Is no news good news for the property market?
While the autumn statement seemed to offer little to boost flat mortgage market, results of Bank scheme are yet to be seen.
So, where was residential property in the Autumn Statement? On the face of it, nowhere.
No mansion tax - this was largely leaked prior to the statement - and no increase in stamp duty land tax were welcomed by those owning or planning to purchase higher-value properties, while there was just a fleeting mention of the £70bn funding for lending scheme and the plan to build 120,000 new homes.
No real surprises there but sometimes the solution just needs time.
Following the reducing impact of quantitative easing on lending, the FLS is in its early days with the first drawdowns totalling £4.4bn only announced last week. However, as those looking for mortgages today should be able to confirm, the market seems to be competing for business again.
Lower loan-to-value mortgages can now be obtained at under 2 per cent with even five-year fixed rates from under 3 per cent, which reflects a fall of at least 0.5 per cent on rates available prior to the scheme’s launch.
Also, interestingly, last week Nationwide building society reduced many of its products by up to 0.7 per cent, including those available to borrowers looking for 90 per cent.
The key to the economy is to get the banks lending again.

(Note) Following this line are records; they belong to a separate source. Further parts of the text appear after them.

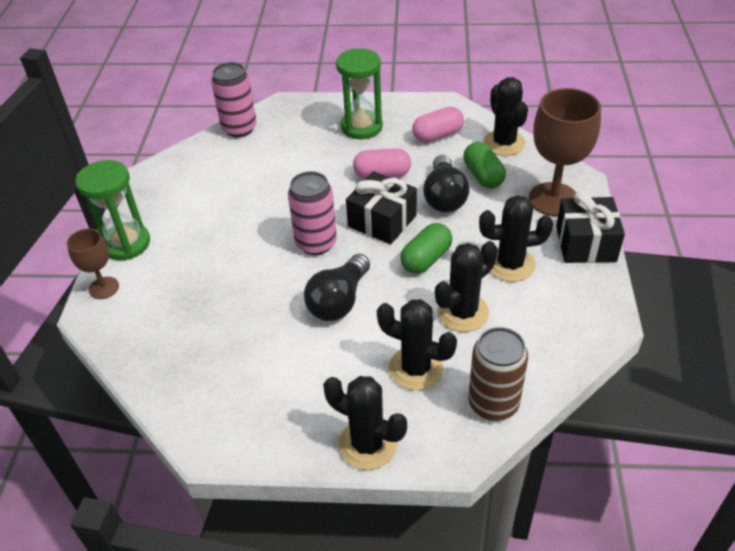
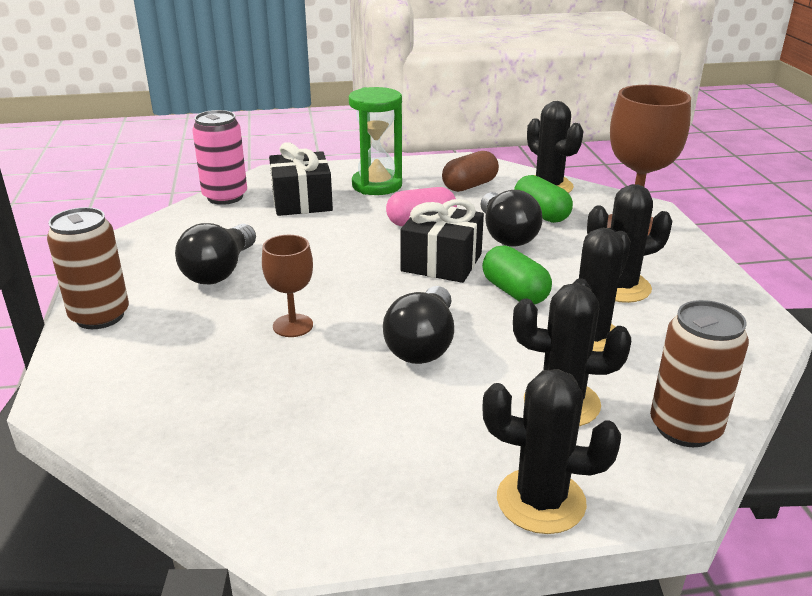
camera: 15 degrees left, 15 degrees down
(104, 288) = (77, 367): brown goblet -> brown goblet (293, 325)
(126, 244) = (100, 316): green hourglass -> brown can
(216, 209) = (220, 271): none -> black light bulb
(316, 243) = (366, 290): pink can -> none
(426, 259) = (514, 292): green capsule -> green capsule turned 60 degrees counterclockwise
(437, 135) = (469, 186): pink capsule -> brown capsule
(585, 243) = (693, 260): black gift -> black gift (302, 201)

Not just to those who have been able to borrow throughout the credit crunch but also to those who would have expected to have been able to borrow: first-time buyers and next-time buyers with lower deposits.
Affordability of borrowing has never been better but the availability needs to improve. Criteria restrictions are still too tight with many borrowers are paying a higher rent than lenders believe they can afford as a mortgage payment. Until this area is approached head on, the door to homeownership for many remains locked.
Maybe FLS is the key to an improved housing market and maybe the chancellor has decided to await the outcome. Sometimes, just sometimes, no news is good news.
Steve Smith is a mortgage consultant at Springtide Capital.